The meeting of the Rugby League Council in Leeds will look at proposals which include trimming the league from 34 to 28 clubs and taking power from the RL's chief executive, Maurice Lindsay. A working party has spent months on the plans, which been leaked before the session.

The central proposal is to reduce the three divisions to two, with franchises awarded only to clubs which meet strict standards off the field, as well as on it. The working party, headed by the league's chairman, Sir Rodney Walker, lean towards 14 in the Super League and 14 in a first division below it.

The evidence of the World Club Championship, however, is that any expansion of the Super League would spread the available talent too thinly. Mergers could be again on the agenda, with amalgamated clubs often having an improved chance of winning a franchise.

The other radical proposal is that executives at the RL's headquarters in Leeds should get more autonomy. Soundings at all levels of the game revealed concern the organisation is a "one man band." Clubs could also be asked to consider a reduction in the overseas quota from six to two per club.

Auckland hooker Syd Eru today faces a disciplinary hearing over his sending- off for a high tackle at Bradford on Saturday, but Bulls' Jeff Wittenberg and Hunter's Scott Hill have been told they have no case to answer over incidents for which they were placed on report.

The Australasian Super League will today decide on the fate of two English players at hearings in Sydney. Leeds Rhinos' loose-forward Terry Newton was sent off for a "dangerous throw" on David Boughton of the Adelaide Rams in Friday night's World Club Challenge match.
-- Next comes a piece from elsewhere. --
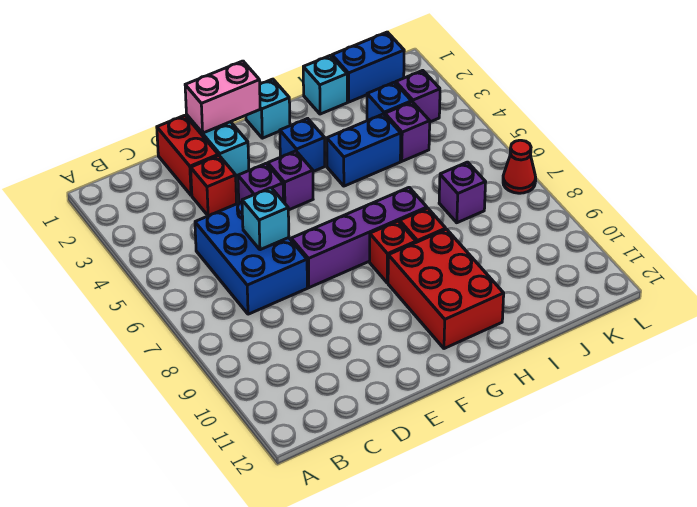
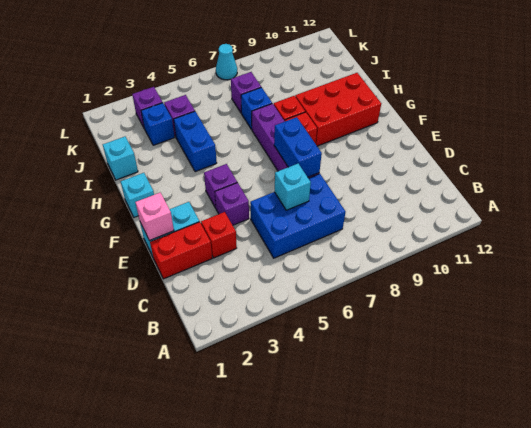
pink brick E1:F1 level 2 -> pink brick E1 level 2
blue brick G3 level 1 -> blue brick I7 level 1
blue brick J1:K1 level 1 -> blue brick E7:F7 level 2
red cone L7 level 1 -> cyan cone L7 level 1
Newton left for the trip home with the Leeds side after the game, but will be represented in his absence by the Leeds chief executive, Gary Hetherington.

Oldham's Paul Davidson will attend in person to answer a charge of biting North Queensland Cowboy's Ian Dunemann in their Saturday night game, with the official charge one of "contrary conduct."

The referee Graham Annesley did not see the incident, but placed Davidson on report after Dunemann complained.